Many books which are related to law like Manusmriti & Naradasmriti are all written in Sanskrit. But these smritis give more eminence to a male than female. Hence, currently we utilise them with certain amendments.

The term ‘Danda’ meaning ‘Punishment’, derived from Sanskrit is used in Indian Criminal Code. The Garuda Purana mentions many types of punishments which are included in the present IPC Section 53. The work Kantakashodanam deals with criminal investigation and legal punishment of offenders. Even Kautilya’s Arthashastra deals with some concepts of law.

The Law of Contract and Law of Torts includes Sanskrit. The story of Ramayana, Mahabharata, Panchatantra all speak some examples of contract. But the present Indian Contract Act has taken after English as well as from Indian concepts. Even the Environmental Law, Criminology included in Sanskrit. Thus, Sanskrit is one of the prominent languages just like Greek in law.

Even the concepts like Dharma, Adoption, Succession, Karta are included in Sanskrit. In Sanskrit Karta means ‘Head of Family’ or ‘Who leads and created the family.’ Dharma was derived from Sanskrit word ‘Dhru’ meaning ‘A way of life.’ It also emphasises on Dharanath Dharmaha which means ‘Adopting or following one way of life.’

Most of the ancient sources of Hindu Law are written in Sanskrit and it is well known that in the present time there is a dearth of Sanskrit scholars. Hardly any importance is given to these Sanskrit texts after the arrival of modern law-making systems.

Before British arrived in India there were many laws that governed the people related to Sanskrit. It is now considered that the ancient laws were much harsh and to implement and practice them at the present scenarios would be an unjust act. In spite of this many Sanskrit works are still considered as basic foundation of law.

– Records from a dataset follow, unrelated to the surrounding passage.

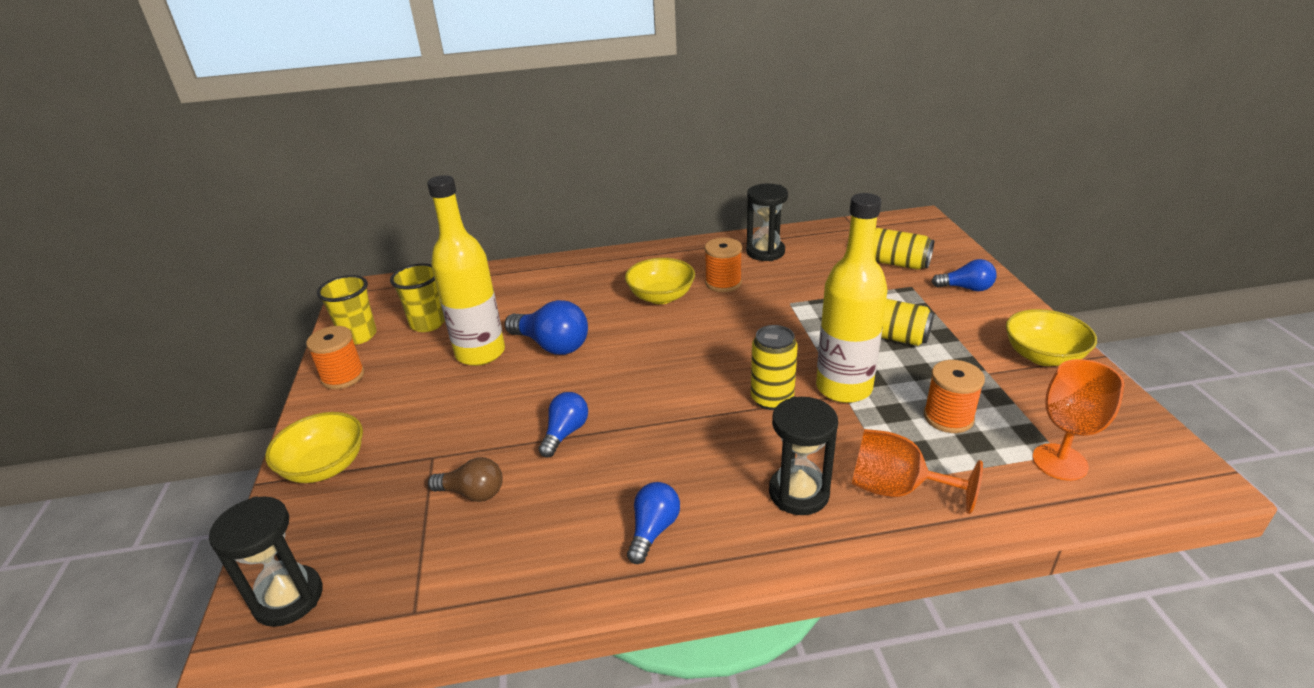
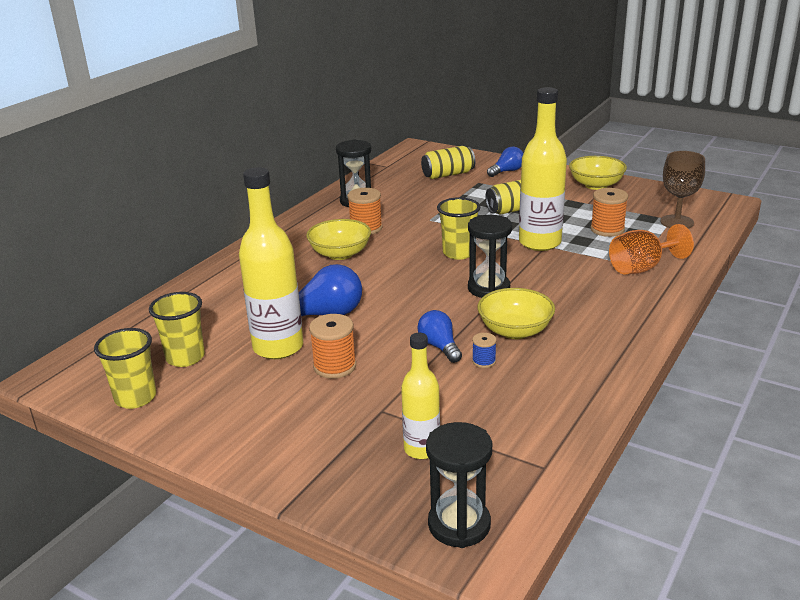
camera: 50 degrees left, 5 degrees down
(325, 466) = (314, 467): yellow bowl -> yellow bowl (515, 331)
(343, 377) = (190, 424): orange spool -> orange spool (335, 366)
(389, 513) = (422, 449): none -> yellow bottle
(473, 493) = (451, 405): brown light bulb -> none
(566, 473) = (484, 361): none -> blue spool
(653, 530) = (580, 351): blue light bulb -> none
(749, 352) = (458, 253): none -> yellow cup
(772, 399) = (516, 266): yellow can -> none
(798, 493) = (609, 294): black hourglass -> black hourglass (488, 288)
(1059, 462) = (677, 222): orange goblet -> brown goblet

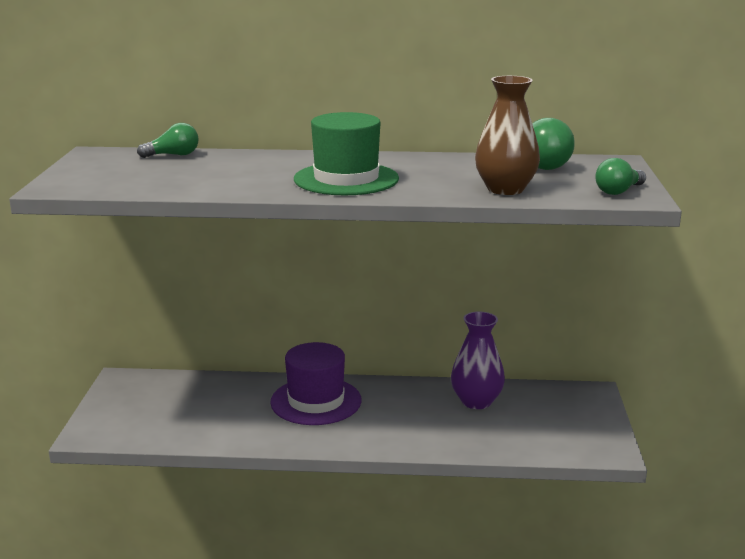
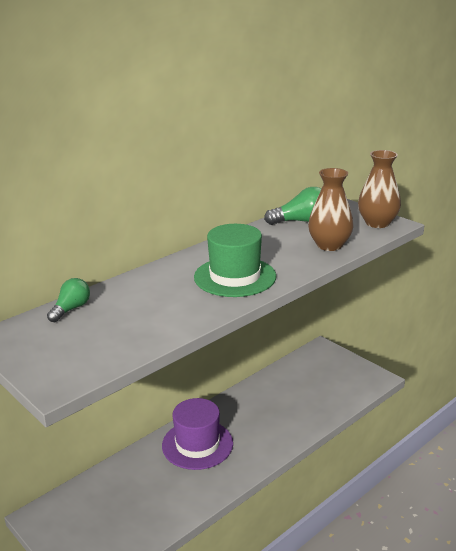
camera: 45 degrees left, 5 degrees up
(476, 401) = (280, 388): purple vase -> none
(618, 191) = (377, 223): green light bulb -> brown vase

Currently many German-American universities teach Sanskrit. But it is a tragedy that Sanskrit is being ignored and abandoned in the country where it was born. Hence, it is our duty to acknowledge its importance and study the basis of law making.

 

 

 

By Pavithra
Pavithra is a singer, orator, writer and reader. She loves travelling. She is a student of SDM Law College, Mangaluru. Pavithra is also doing a Diploma course in Vedanta from Tirupathi University.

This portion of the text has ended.